How DRIP Investing Has Become a Necessity

DRIP investing has always been a good way to build long-lasting wealth. In today’s low-interest-rate environment, with CDs, MMAs and Treasury bonds offering little in the way of yields, it has become a necessity for any income investor saving for retirement.

Video Transcript:

Hi, I’m Chris Preston, Staff Analyst with Cabot Investing Advice. I wanted to talk a little bit today about DRIP investing. Most people know about dividend stocks and the power of investing in dividend stocks as a way to build wealth and supplement income over time, especially in today’s low interest rate environment, with traditional avenues of income investing, such as putting money in a CD or money market account, basically dried up.

But what you may not know much about is DRIP investing. DRIP is an acronym for dividend reinvestment programs, and what that means is if you invest in, or if you buy a dividend stock, you can have the option to enroll in a DRIP program, which allows you to accrue the dividends you get back. They go automatically toward buying up more shares of the stock that you are invested in.

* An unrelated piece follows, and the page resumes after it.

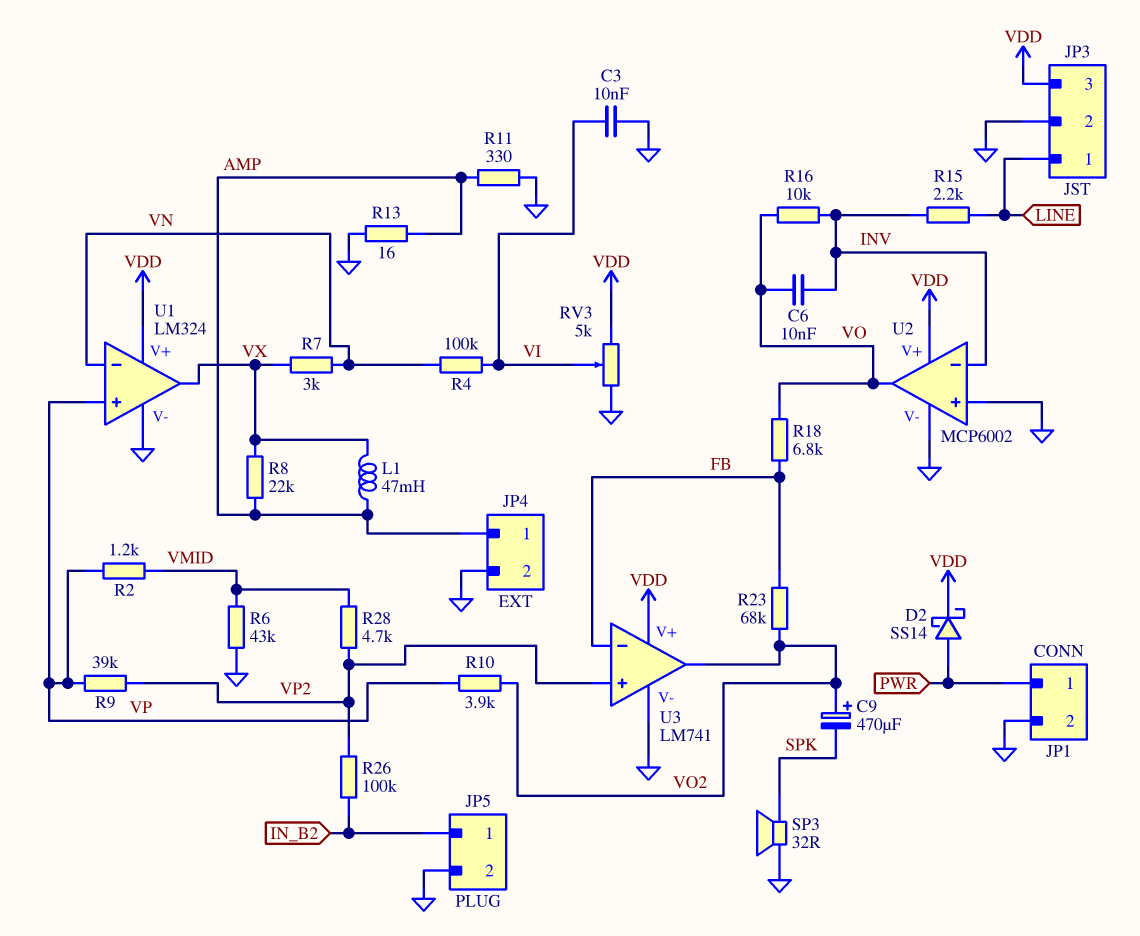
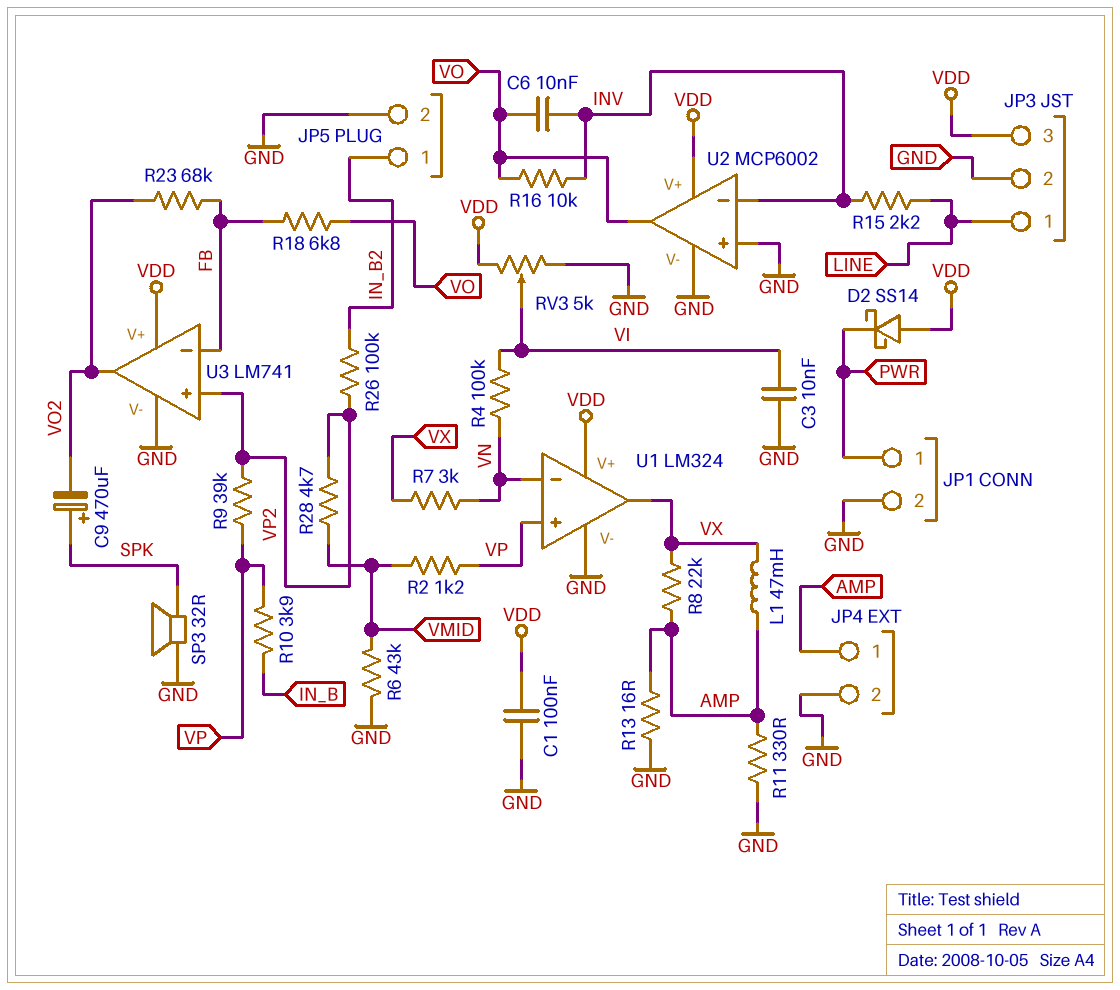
C1: none -> 100nF (GND, VDD)
C9: 470uF (plus VO2, minus SPK) -> 470uF (plus SPK, minus VO2)
D2: schottky SS14 (A PWR, K VDD) -> schottky SS14 (A VDD, K PWR)
R10: 3.9k (VO2, VP) -> 3.9k (IN_B, VP)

So, for example, if you own shares of Coca-Cola. Say you bought 10 shares of Coca-Cola, and the dividend pays, say, 50 cents per share per quarter. Well, that 50 cents gets enrolled back into the stock when you’re enrolled in a DRIP, every quarter. And if you have 10 shares, that’s 50 cents, times 10, is $5, gets enrolled back every quarter. And that adds to the amount of shares that you own and to the overall value of your stock. And over time…it’s called a DRIP because it’s an acronym, but really it has sort of a double meaning. The slow drip of the reinvestment every single quarter, it’s a slow drip, but it adds up over time, and over the course of 10, 20, 30 years, if your dividends are being reinvested automatically every quarter, that adds up, especially for stocks that traditionally grow their dividends, Dividend Aristocrats, stocks like Coca-Cola, WalMart, Procter and Gamble, and Johnson and Johnson.

And actually, I have a personal story with how DRIP investing worked well for me. My grandfather, years ago, gave me shares of Procter and Gamble, which at the time had already been raising its dividends for close to 50 years, and has continued to do so. And he enrolled me in a DRIP program, and at the the time I knew nothing about DRIPs or hardly anything about investing. So I didn’t fully understand the power of the DRIP program. And over time, I started to see that my shares were accruing, even though the share price of Procter and Gamble wasn’t budging a whole lot.

And over 10 years, I was able to build up into a pretty good value in a stock that, granted I didn’t pay for it, but stock that hadn’t budged a whole lot, but because of the dividend being reinvested and because of the yearly dividend growth, really added up, and actually, to the point where we were able to use that Procter and Gamble stock. We were able to sell it and use it in the purchase of, my wife and I, when we purchased our first home. A lot of the down payment came via the Procter and Gamble DRIP.

So, DRIPs can be a powerful way to invest. It’s especially a good way for those who are wanting to put their savings somewhere other than, obviously, a low-interest CD or a money market account, and just see their investment accrue over time. And it’s particularly effective with dividend growers. And it’s a especially good way…we sold ours probably earlier than most should, to pay for a house, but it’s an especially good way to save if you have young children, you want to save for them going off to college, save to pay for your daughter’s wedding 20 years down the road, or whatever. DRIPs are a good way to build wealth and to see your money accumulate over time with really without having to do much.

For Cabot Investing Advice, I’m Chris Preston.